Armi e pedopornografia, il mercato illecito di Deep web

Un’altra deplorevole vicenda da raccontare, perché se da un lato il web, con la sua libertà potenzialmente illimitata, permette a chiunque di accedere ad ogni sorta di informazione e contenuto, dall’altro offre terreno fertile anche a gente malata e perversa, per sfogare i più barbari e insani impulsi.

L’operazione “Babylon” ha permesso alla Polizia postale, per la prima volta nel nostro Paese, di individuare e sequestrare un gigantesco mercato illegale aperto no stop sul cosiddetto “deep web”, il web nascosto ai tradizionali motori di ricerca.

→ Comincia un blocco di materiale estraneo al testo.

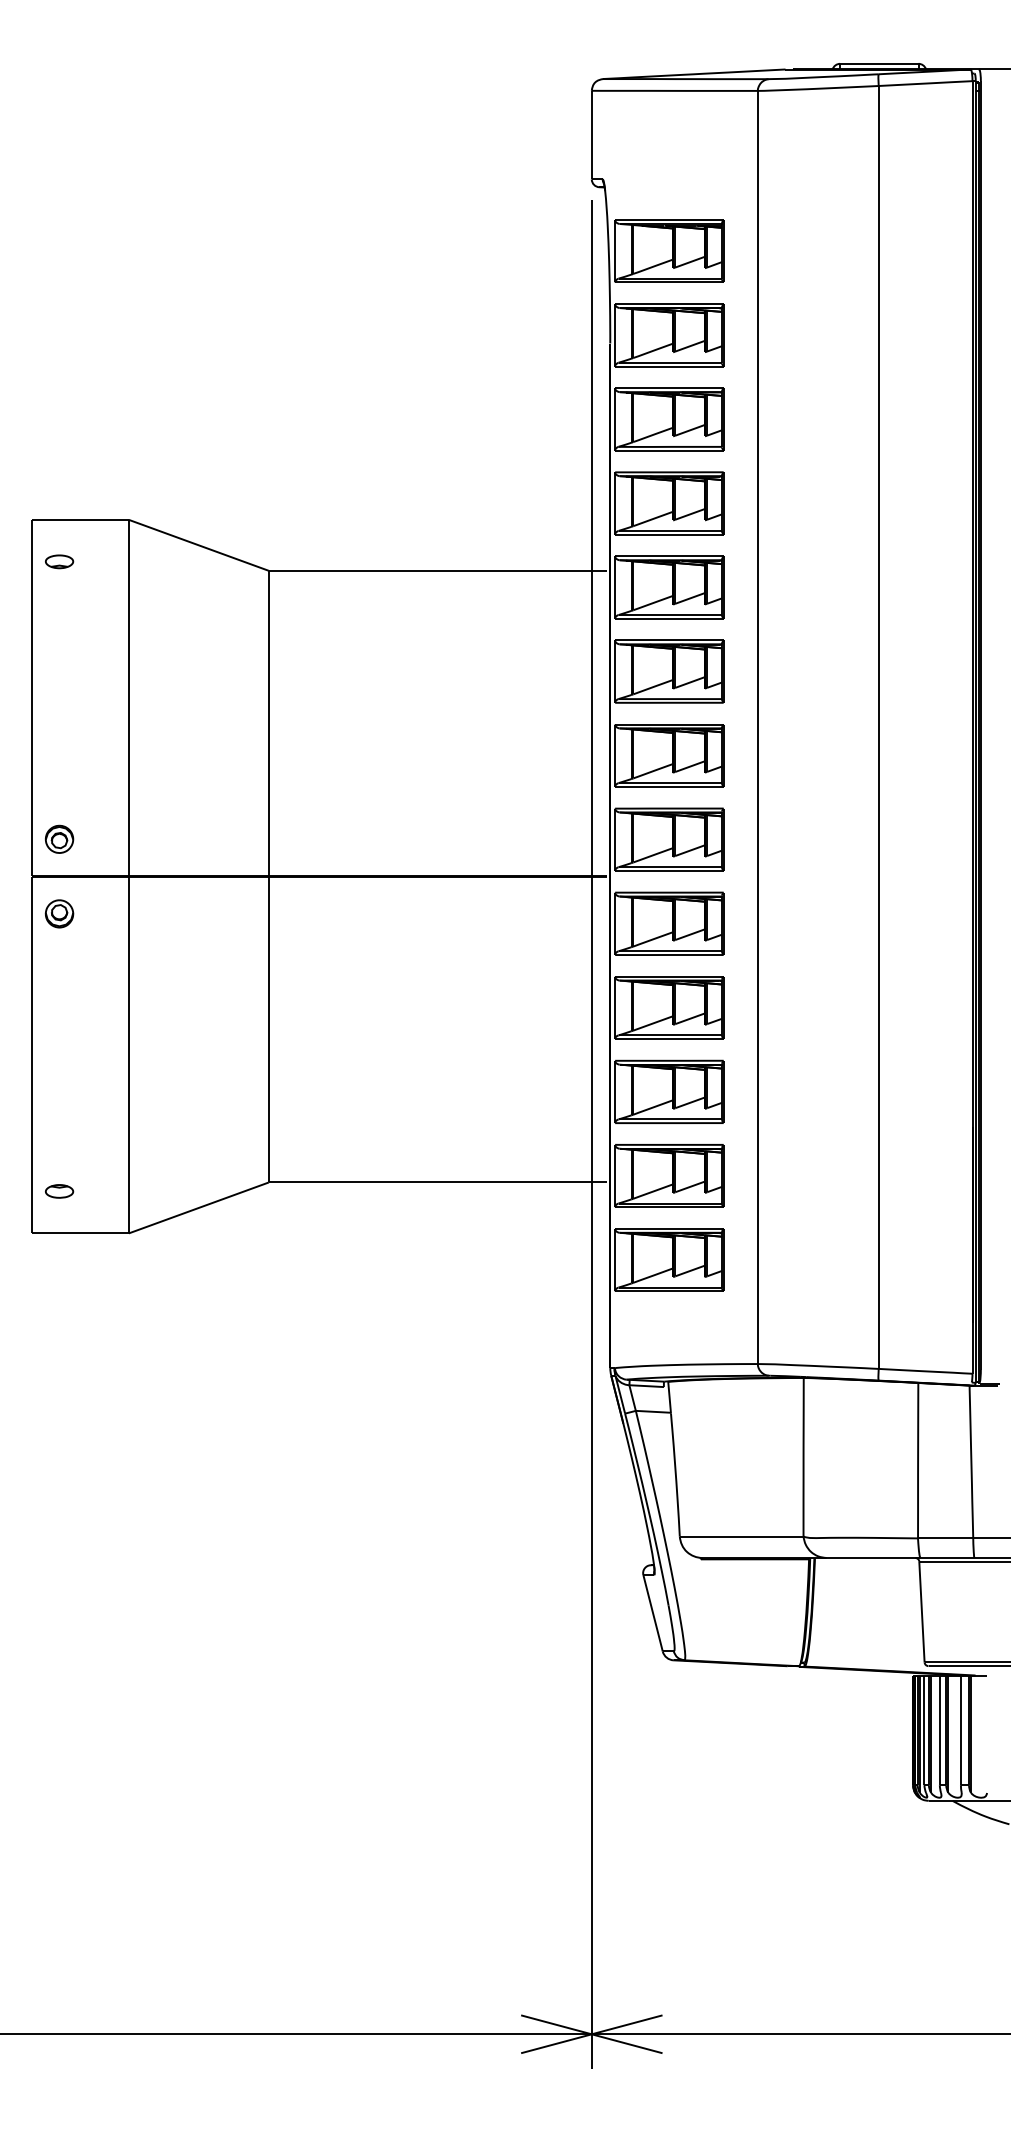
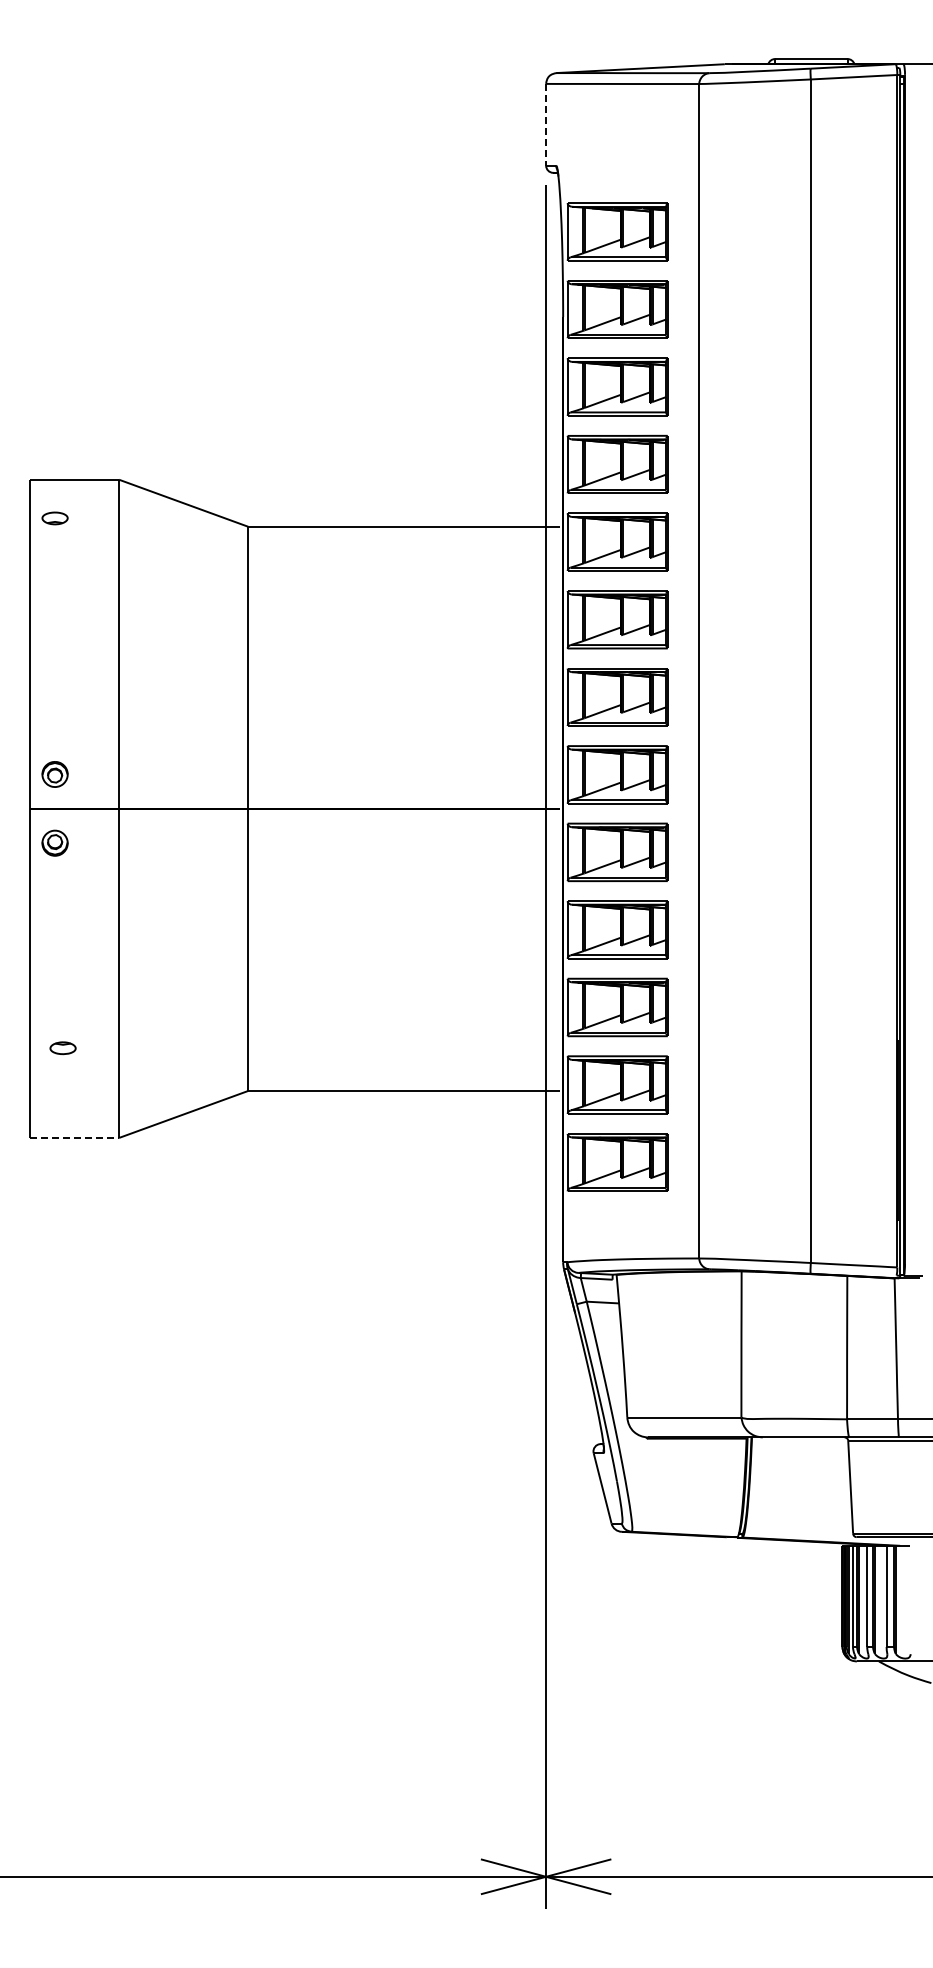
line: (592, 134) -> (546, 124), solid -> dashed
part: (58, 1191) -> (62, 1048), moved
line: (80, 1232) -> (74, 1137), solid -> dashed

La polizia ha sequestrato un vero e proprio “mercato dell’illecito” online, gestito da un italiano con attività illegali di ogni genere, dove le comunità pedofile si scambiavano informazioni per trovare materiale sempre aggiornato. Sequestrati anche 11mila wallet (in pratica dei conto correnti) di bitcoin, la moneta virtuale usata per acquistare non solo foto e video di contenuto pedopornografico ma anche armi, droghe, documenti falsi.

“Si tratta – ha spiegato nel corso di una conferenza stampa il direttore del Servizio Polizia postale, Roberto Di Legami – di un enorme sito di e-commerce illegale con un catalogo vastissimo di file pedopornografici ma anche di armi, droghe, kit di hackeraggio, codici per la clonazione di carte di credito, passaporti falsi. Se ne parlava da tempo, ma questa è la prima prova concreta che questo mercato alternativo esiste davvero, il concretizzarsi di un fantasma evocato da tempo”.